Schaut euch Leute an wie Jimi Blue, 4 erfolgreiche Filme schon im Kindesalter gedreht ohne dass er sich anstrengen brauchte, weil sein Vater ihn da reingebracht hat, nun singt er, verkauft Singles ohne Ende und sieht dabei auch noch gut aus. Wieso kann und hat der alles?
Oder Haley Joel Osment, nur 2 Jaher älter wie ich und schon in mind. 10 Filmen mitgespielt, in 3 oder 4 Hauptrolle, unter anderem unter der Regie von Spielberg und an der Seite von Bruce Willis. Daneben noch in unzähligen Serien, Filmshows und so weiter. Gutes Aussehen ist selbstverständlich. Und das nur weil er mal mit seinem Vater einkaufen war wo zufällig ein Talentscout rumlief :/

Ich weiß, mein leben wird nicht besser indem ich anderen Leute nachschwärme, aber es lenkt ab sich mal vorzustellen, wie es wär, in deren Haut zu stecken oder wie unfair das ist. Hab ja sonst nix zu tun, oder?

Ich stell mir auch oft vor, wie es wär, wenn ich auf einmal weg wär. Wen, bis auf meine Familie, würds stören?

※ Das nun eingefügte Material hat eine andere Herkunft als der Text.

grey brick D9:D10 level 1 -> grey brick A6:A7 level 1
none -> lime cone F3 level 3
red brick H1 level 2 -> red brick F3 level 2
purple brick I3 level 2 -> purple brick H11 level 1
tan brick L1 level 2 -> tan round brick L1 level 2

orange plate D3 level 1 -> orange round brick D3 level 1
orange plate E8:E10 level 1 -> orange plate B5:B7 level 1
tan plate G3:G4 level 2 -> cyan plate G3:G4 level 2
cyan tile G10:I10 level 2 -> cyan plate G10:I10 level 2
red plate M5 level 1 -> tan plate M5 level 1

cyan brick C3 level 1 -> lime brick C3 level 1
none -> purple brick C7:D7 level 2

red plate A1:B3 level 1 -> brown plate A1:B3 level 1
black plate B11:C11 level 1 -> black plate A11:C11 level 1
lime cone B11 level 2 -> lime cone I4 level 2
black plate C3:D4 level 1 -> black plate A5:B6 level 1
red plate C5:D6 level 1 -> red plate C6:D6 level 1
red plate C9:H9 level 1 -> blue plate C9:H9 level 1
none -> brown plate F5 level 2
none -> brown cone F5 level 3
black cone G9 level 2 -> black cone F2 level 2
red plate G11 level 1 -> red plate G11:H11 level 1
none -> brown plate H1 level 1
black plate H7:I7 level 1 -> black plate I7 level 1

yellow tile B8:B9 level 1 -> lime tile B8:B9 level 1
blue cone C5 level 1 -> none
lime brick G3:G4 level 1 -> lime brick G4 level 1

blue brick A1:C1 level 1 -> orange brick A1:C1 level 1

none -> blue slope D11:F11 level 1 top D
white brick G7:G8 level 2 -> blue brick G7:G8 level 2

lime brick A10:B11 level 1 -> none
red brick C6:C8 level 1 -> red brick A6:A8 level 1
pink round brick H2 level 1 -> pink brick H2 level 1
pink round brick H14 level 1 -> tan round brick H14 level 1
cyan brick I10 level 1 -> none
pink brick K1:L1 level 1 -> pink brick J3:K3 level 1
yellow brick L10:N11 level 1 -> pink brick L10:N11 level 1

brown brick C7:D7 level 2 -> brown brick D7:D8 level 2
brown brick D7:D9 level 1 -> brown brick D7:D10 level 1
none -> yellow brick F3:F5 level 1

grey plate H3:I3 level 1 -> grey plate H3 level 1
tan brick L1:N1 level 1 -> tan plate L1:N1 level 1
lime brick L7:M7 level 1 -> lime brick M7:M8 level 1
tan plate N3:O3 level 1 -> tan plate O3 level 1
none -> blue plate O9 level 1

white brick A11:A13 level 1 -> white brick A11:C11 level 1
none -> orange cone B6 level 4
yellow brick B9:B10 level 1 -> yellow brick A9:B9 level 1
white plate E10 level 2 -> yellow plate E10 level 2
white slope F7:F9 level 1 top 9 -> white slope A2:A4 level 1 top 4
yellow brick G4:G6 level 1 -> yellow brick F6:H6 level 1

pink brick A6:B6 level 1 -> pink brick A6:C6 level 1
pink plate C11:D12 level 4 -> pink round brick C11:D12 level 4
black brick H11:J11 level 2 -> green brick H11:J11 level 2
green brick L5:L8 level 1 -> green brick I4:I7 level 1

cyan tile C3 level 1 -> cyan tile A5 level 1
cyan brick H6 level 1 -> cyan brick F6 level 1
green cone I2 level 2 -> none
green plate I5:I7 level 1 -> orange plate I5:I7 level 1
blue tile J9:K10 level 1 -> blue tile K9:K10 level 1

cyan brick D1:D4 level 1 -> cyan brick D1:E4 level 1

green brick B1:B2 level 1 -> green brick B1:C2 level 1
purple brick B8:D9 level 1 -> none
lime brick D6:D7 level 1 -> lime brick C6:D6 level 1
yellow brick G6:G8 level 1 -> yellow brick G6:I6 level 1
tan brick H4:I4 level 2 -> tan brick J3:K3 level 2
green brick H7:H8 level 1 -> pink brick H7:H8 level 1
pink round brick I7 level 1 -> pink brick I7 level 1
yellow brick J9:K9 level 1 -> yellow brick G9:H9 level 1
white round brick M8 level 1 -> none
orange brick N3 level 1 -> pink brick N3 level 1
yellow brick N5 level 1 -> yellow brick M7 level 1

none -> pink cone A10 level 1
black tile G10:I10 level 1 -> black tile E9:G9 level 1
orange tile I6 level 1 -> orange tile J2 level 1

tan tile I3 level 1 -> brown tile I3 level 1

Wenn ich weg wär, wärs doch nur ein Computerfreak weniger, von dem man eh nie was sieht oder hört, weil er den ganzen Tag in seinem Zimmer hockt. Manchmal find ich es ehrlichgesagt sogar schade, ne Familie zu haben, die mich liebt, denn wenn nicht,dann könnte ich mich einfach "verschwinden" lassen und würd nur nen bissel Papierkram in irgendwelchen Ämtern zurücklassen. Dann müsste ich diese tägl. Langeweile, diese quälerei wenn ich in die Welt rausmuss, nicht mehr mitmachen. Ist zwar schrecklich sowas zu sagen, aber die Tatsache, eine Familie zu haben die mich liebt und die ich auch lieb, macht mein Leben nicht wirklich spannender. Und mich verschwinden zu lassen, während ich eine solche Familie habe, würd ich mir nie verzeihen, diese schmerzen und verzweiflung die ich an meine geliebten Menschen hinterlassen würde... würd ich nie über mein Gewissen bringen. Kommt also nicht in Frage, keine Sorge, aber man denkt halt über solche Sachen nach...

Es tat gut, mal über sein Leben, seine Ängste zu berichten, mit dem Wissen, dass sie zu den richtigen Menschen kommen. Dies ist ne tolle Seite, hab mir schon viele andere Berichte hier durchgelesen, und es ist schon erschreckend, zu lesen, wie schlimm es andere Leute haben können.

Dana Anwort von Dana

Grüße Dich, Marcel!

Du sprichst u.a. von der Computersucht - kam je der Gedanke, dass Du Dir fachliche Hilfe in Boot holen solltest? Würdest Du immer noch von Sucht sprechen oder ist es wirklich so, dass Du die Kiste auch einfach aus lassen könntest?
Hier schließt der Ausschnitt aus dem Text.